Optum / dce

Disposable Cloud Environment
Apache License 2.0
314 stars 82 forks source link

CloudWatch - logs from lambda/update_lease_status reporting incorrect cost #340

Open rafabnunes opened 4 years ago

rafabnunes commented 4 years ago

Version information

Describe the bug When I receive the notification budget I see a cost different from AWS billing. According to information bellow from CloudWatch logs, the user has spent $9.03, but I saw in the AWS Billing a value above. My question is, DCE can get all information regarding the cost from AWS Billing ? I've deployed in the lease account the services such as EC2 and VPC Endpoints.

Another scenario, when leased account achieve the budget limit, DCE would do reset account, but according to the information bellow from CloudWatch logs, account has achieved the limit but does not performed an account reset.

-"2020/04/15 15:39:27 Principal dcepocuser has spent $14.44 of their current principal budget

I also checked the logs from code build, but there's no information about reset from any account in the date mentioned above.

How can I fix this issue ?

eschwartz commented 4 years ago

Hi @rafabnunes -- we're aware of some issues in the way cost/usage are being reported in the system today. We're actually in the middle of a big overhaul of cost reporting (see #316), that will hopefully address any issues we're seeing.

I apologize that we haven't better documented some of the known buggy behavior here. I'm still trying to get a handle on all of the moving parts myself. But I intend to document the current situation in more detail for posterity.

Note that we're probably looking at some significant breaking changes with PR #316 (eg. it will destroy and recreate the usage DB table), so if this is a feature you're relying on, it may be worthwhile to wait for that release to land before investing too heavily in your current setup.

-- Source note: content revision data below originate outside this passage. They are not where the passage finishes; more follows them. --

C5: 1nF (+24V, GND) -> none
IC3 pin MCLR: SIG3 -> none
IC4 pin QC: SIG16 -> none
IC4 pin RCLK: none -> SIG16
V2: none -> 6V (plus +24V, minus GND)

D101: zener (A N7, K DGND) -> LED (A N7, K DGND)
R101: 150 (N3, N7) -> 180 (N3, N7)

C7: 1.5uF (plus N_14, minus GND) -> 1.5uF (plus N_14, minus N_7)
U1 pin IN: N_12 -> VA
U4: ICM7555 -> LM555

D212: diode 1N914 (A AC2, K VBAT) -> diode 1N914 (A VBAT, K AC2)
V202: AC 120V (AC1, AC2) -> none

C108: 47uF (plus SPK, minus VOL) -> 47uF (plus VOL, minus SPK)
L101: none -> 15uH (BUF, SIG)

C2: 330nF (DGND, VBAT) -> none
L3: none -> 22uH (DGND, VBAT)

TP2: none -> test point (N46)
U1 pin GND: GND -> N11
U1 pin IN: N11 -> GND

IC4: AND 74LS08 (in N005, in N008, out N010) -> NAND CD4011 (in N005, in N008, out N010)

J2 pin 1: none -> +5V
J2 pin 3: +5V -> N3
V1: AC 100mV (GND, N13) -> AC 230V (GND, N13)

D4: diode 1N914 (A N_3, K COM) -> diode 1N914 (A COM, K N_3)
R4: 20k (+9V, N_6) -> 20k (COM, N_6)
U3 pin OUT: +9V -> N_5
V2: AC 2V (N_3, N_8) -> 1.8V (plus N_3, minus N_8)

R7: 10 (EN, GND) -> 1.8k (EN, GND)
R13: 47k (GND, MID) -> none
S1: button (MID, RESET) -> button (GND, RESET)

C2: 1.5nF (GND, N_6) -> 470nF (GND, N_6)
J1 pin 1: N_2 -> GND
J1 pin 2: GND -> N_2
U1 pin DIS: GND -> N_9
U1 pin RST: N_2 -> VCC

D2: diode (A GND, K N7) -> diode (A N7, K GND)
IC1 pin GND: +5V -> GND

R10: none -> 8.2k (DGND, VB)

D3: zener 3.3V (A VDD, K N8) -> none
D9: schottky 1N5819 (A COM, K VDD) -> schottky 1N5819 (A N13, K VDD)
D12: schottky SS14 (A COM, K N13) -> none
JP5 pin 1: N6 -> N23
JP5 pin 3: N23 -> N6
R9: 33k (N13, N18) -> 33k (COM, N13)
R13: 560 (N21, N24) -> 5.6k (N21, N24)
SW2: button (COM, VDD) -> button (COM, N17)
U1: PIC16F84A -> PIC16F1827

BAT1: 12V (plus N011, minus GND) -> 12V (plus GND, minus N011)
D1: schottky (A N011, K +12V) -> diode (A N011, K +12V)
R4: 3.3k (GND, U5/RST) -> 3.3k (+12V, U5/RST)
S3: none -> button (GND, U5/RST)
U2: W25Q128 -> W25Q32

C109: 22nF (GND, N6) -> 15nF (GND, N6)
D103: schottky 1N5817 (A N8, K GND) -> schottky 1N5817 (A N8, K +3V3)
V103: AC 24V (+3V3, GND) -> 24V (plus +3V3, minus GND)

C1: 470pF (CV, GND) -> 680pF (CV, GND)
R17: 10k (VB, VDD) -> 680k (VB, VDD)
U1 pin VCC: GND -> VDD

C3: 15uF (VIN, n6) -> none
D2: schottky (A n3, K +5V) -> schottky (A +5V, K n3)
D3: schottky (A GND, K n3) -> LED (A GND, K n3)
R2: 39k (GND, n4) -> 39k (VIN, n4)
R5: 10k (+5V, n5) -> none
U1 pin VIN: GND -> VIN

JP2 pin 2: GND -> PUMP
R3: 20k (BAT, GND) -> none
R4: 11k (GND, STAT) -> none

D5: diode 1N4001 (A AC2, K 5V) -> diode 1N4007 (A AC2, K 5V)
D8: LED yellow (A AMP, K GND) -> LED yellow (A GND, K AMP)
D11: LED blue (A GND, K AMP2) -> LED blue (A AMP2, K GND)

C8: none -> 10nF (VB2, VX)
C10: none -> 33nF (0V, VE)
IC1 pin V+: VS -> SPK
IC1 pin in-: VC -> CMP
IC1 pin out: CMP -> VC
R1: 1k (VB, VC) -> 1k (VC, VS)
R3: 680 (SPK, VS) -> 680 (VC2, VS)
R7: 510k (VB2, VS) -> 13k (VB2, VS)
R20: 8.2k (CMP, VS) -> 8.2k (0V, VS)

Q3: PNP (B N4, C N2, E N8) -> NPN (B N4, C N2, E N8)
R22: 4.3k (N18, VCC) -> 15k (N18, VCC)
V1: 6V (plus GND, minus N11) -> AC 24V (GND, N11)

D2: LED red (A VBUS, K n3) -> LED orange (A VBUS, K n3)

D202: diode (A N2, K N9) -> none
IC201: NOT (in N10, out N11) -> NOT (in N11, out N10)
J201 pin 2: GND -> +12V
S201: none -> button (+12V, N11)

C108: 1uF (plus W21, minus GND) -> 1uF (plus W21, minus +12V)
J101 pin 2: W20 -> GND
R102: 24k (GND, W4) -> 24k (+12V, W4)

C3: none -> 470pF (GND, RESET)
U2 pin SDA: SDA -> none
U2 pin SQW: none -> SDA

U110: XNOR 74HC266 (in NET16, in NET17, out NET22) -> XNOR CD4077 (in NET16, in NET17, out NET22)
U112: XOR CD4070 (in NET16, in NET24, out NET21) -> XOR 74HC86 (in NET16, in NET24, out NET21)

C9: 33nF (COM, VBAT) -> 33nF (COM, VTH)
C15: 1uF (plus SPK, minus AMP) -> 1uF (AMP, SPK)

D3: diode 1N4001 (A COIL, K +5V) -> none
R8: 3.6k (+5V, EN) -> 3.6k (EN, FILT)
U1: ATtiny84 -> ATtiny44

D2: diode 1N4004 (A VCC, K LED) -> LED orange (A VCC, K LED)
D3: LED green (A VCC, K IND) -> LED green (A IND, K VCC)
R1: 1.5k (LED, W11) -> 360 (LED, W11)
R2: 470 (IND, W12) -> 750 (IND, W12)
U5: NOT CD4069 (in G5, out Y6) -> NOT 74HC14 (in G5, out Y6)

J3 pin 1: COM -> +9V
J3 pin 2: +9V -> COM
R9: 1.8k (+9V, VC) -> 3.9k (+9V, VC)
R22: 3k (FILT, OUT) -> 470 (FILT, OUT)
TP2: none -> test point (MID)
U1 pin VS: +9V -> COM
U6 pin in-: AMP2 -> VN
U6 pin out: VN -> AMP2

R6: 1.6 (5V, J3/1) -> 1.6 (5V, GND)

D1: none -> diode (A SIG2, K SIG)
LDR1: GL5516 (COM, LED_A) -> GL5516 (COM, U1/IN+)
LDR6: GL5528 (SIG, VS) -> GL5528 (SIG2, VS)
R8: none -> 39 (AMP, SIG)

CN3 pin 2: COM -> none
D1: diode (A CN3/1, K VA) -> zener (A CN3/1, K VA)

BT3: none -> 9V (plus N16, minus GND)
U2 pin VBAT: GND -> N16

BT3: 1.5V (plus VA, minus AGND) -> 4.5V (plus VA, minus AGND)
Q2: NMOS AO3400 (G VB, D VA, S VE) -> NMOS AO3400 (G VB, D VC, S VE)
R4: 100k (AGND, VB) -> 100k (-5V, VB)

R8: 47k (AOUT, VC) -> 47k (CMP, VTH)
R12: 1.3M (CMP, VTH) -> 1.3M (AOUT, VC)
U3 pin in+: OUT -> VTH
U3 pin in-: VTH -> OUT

rafabnunes commented 4 years ago

Hey @eschwartz thanks for all information.

According to PR #316 it seems like will solve this issue.

My current setup is proof of concept, I might wait a little bit for the new version.

eschwartz commented 4 years ago

Sure @rafabnunes , I think that's a wise path.

I will update this ticket when the PR is merged and released. Hopefully it's won't be too long here now....

rafabnunes commented 4 years ago

Hey @eschwartz

Just to make sure that you mentioned before, the issue bellow will be fixed with DCE new version ?

"When leased account achieve the budget limit, DCE would do reset account, but according to the information bellow from CloudWatch logs, account has achieved the limit but does not performed an account reset.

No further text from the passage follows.